Mais le pouvoir de la coûtume, malgré la force de l'instinct, en dispose tout autrement. L'enfant est à peine né, qn'on le sépare pour toûjours de sa mere; elle est ou trop foible ou trop délicate; elle est d'un état trop honnête pour allaiter son propre enfant. En vain la Nature a détourné le cours de la liqueur qui l'a nourri dans le sein maternel, pour porter aux mammelles de sa dure marâtre deux ruisseaux de lait destinés désormais pour sa subsistance: la Nature ne sera point écoutée, ses dons seront rejettés & méprisés: celle qu'elle en a enrichie, dût - elle en périr elle - même, va tarir la source de ce nectar bienfaisant. L'enfant sera livré à une mere empruntée & mercenaire, qui mesurera ses soins au profit qu'elle en attend.

Quelle est la mere qui consentiroit à recevoir de quelqu'un un enfant qu'elle sauroit n'être pas le sien? Cependant ce nouveau né qu'elle relegue loin d'elle sera - t - il bien véritablement le sien, lorsqu'après plusieurs années, les pertes continuelles de substance que fait à chaque instant un corps vivant auront été réparées en lui par un lait étranger qui l'aura transformé en un homme nouveau? Ce lait qu'il a sucé n'étoit point fait pour ses organes: ç'a donc été pour lui un aliment moins profitable que n'eût été le lait maternel. Qui sait si son tempérament robuste & sain dans l'origine n'en a point été altéré? qui sait si cette transformation n'a point influé sur son coeur? l'ame & le corps sont si dépendans l'un de l'autre! s'il ne deviendra pas un jour, précisément par cette raison, un lâche, un fourbe, un malfaiteur? Le fruit le plus délicieux dans le terroir qui lui convenoit, ne manque guere à dégénérer, s'il est transporté dans un autre.

On compare les Rois à des peres de famille, & l'on a raison: cette comparaison est fondée sur la nature & l'originc même de la royauté.

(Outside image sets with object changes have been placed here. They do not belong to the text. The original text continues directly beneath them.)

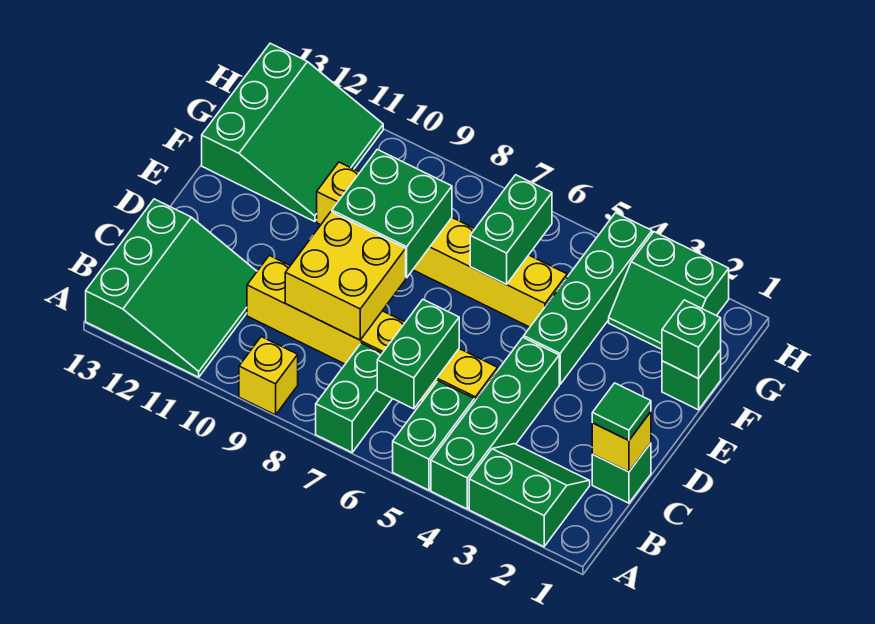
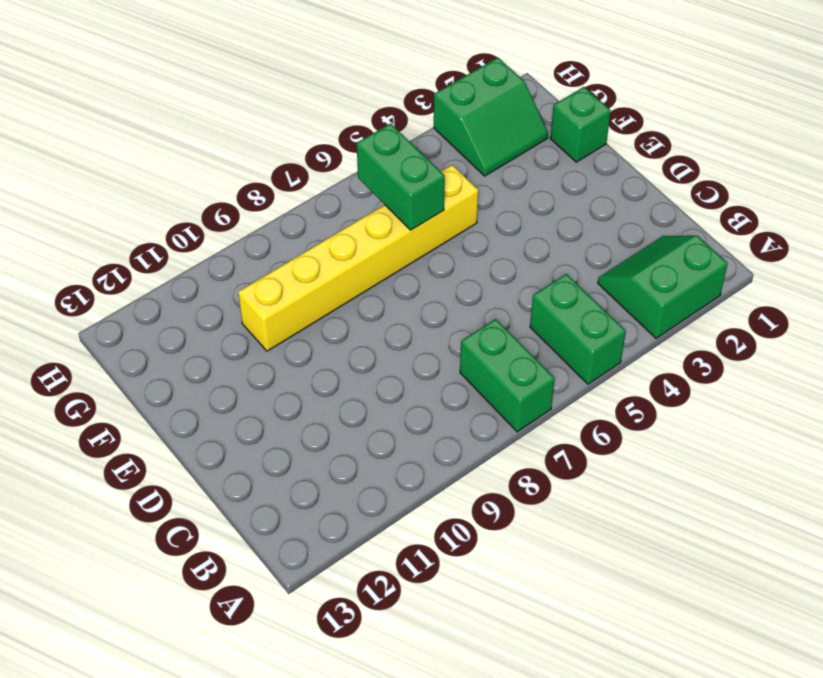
none -> green brick A4:D4 level 1
none -> yellow brick A9 level 1
none -> green slope A11:C13 level 1 top 13

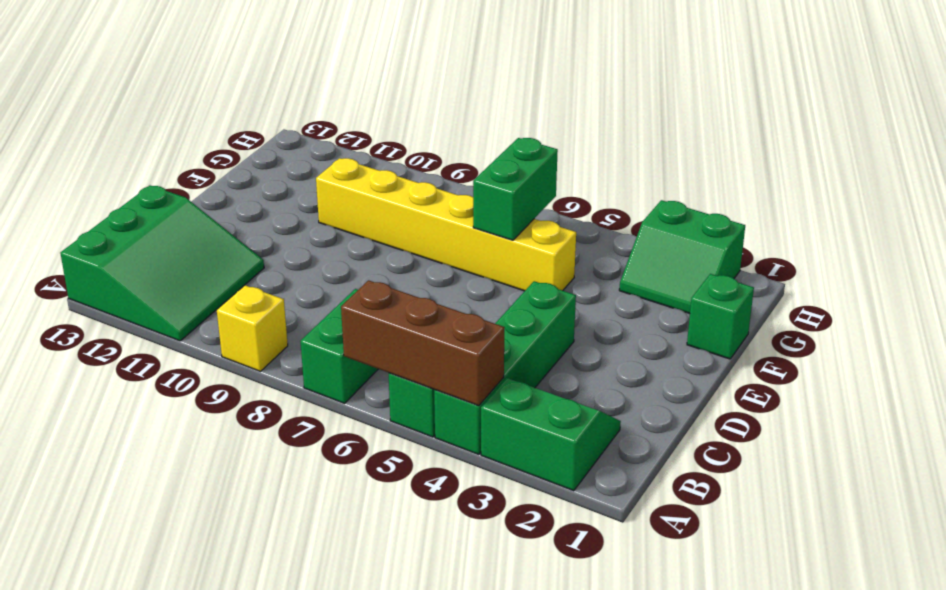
brown brick A4:A6 level 2 -> none
none -> green brick C1 level 1
none -> yellow brick C5:C10 level 1
none -> green brick E4:H4 level 1

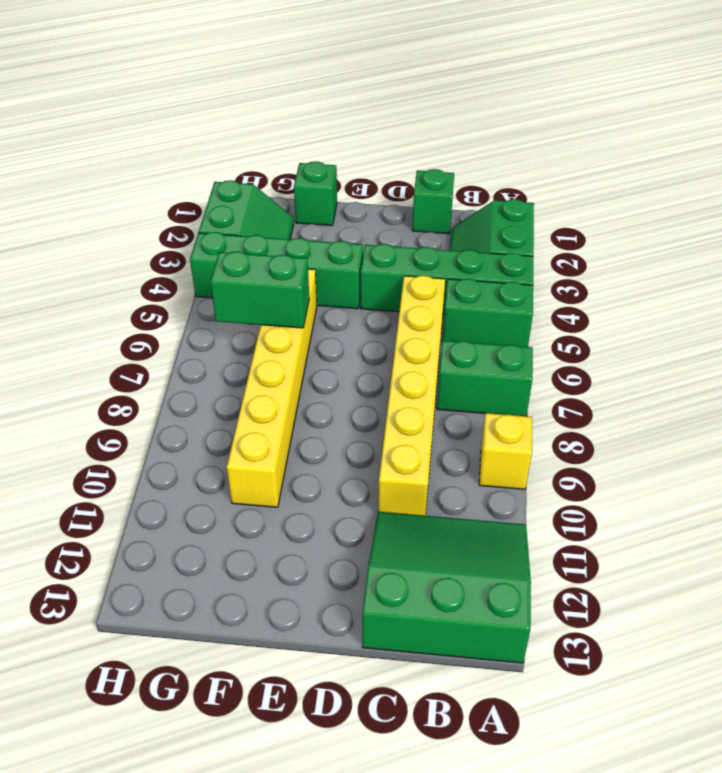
none -> green slope F11:H13 level 1 top 13
none -> green brick B6:C6 level 2
none -> yellow brick C1 level 2

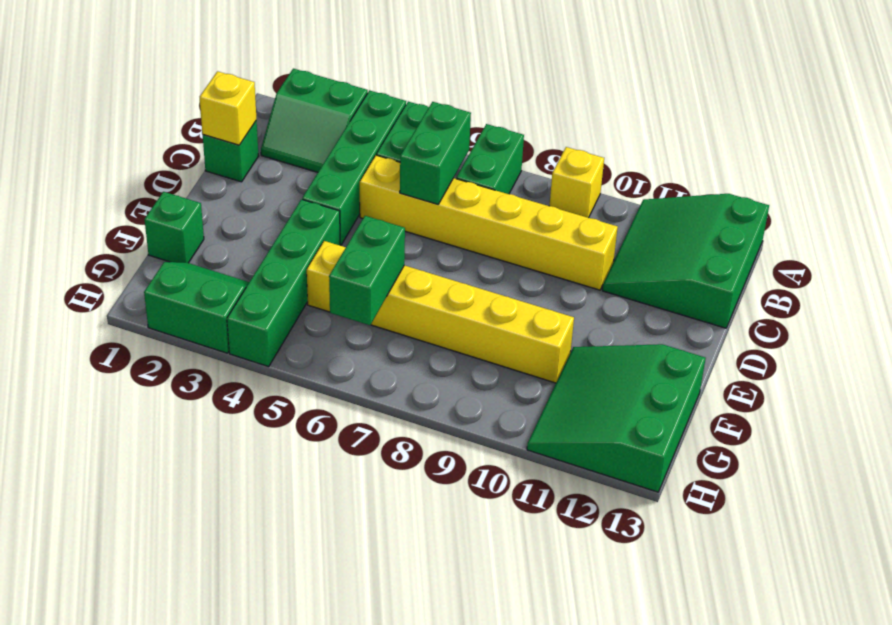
none -> yellow brick C8:D9 level 2
none -> green brick E8:F9 level 2
none -> green brick F1 level 2

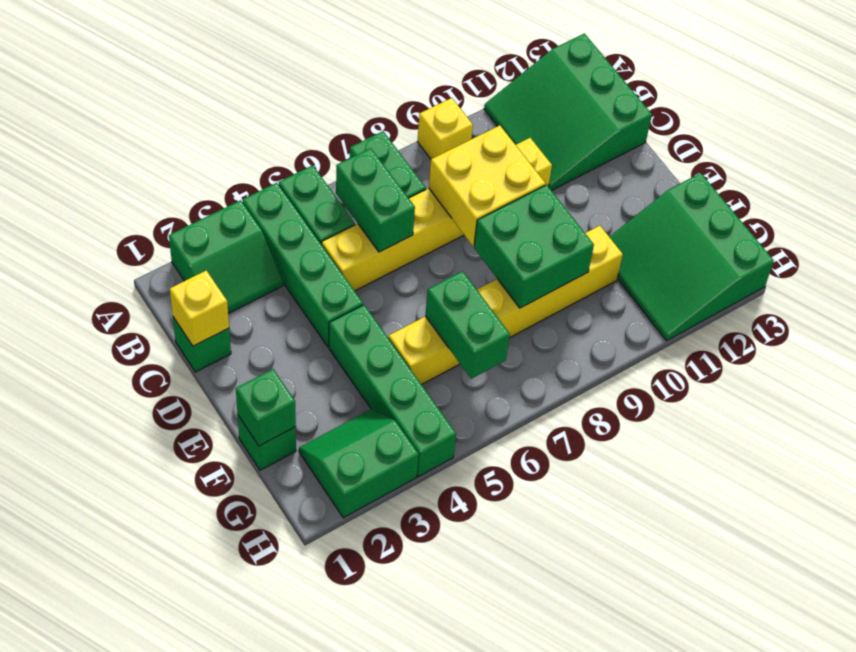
none -> green tile C1 level 3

Le premier qui fut Roi, fut un soldat heureux, dit un de nos grands Poëtes (Mèrope, Tragédie de M. de Voltaire): mais il est bon d'observer que c'est dans la bouche d'un tyran, d'un usurpateur, du meurtrier de son Roi, qu'il met cette maxime, indigne d'être prononcée par un Prince équitable: tout autre que Poliphonte eût dit:

Le premier qui fut Roi, régna sur ses enfans.

Un pere étoit naturellement le chef de sa famille; la famille en se multipliant devint un peuple, & conséquemment le pere de famille devint un Roi. Le fils aîné se crut sans doute en droit d'hériter de son autorité, & le sceptre se perpétua ainsi dans la même maison, jusqu'à ce qu'un soldat heureux ou un sujet rebelle devint la tige premiere d'une nouvelle race.

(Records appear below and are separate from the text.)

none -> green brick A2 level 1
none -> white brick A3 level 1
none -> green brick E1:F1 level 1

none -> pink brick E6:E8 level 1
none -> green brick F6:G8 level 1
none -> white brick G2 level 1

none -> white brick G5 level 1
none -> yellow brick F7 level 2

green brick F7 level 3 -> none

Un Roi pouvant être comparé à un pere, on peut réciproquement comparer un pere à un Roi, & déterminer ainsi les devoirs du Monarque par ceux du chef de famille, & les obligations d'un pere par celles d'un Souverain: aimer, gouverner, récompenser, & punir, voilà, je crois, tout ce qu'ont à faire un pere & un Roi.

Un pere qui n'aime point ses enfans est un monstre: un roi qui n'aime point ses sujets est un tyran. Le pere & le roi sont l'un & l'autre des images vivantes de Dieu, dont l'empire est fondé sur l'amour. La Nature a fait les peres pour l'avantage des enfans: la société a fait les Rois pour la félicité des peuples: il faut donc nécessairement un chef dans une famille & dans un État: mais si ce chef est indifférent pour les membres, ils ne seront autre chose à ses yeux que des instrumens faits pour servir à le rendre heureux. Au contraire, traiter avec bonté ou sa famille ou son État, c'est pourvoir à son intérêt propre. Quoique siége principal de la vie & du sentiment, la tête est toûjours mal assise sur un tronc maigre & décharné.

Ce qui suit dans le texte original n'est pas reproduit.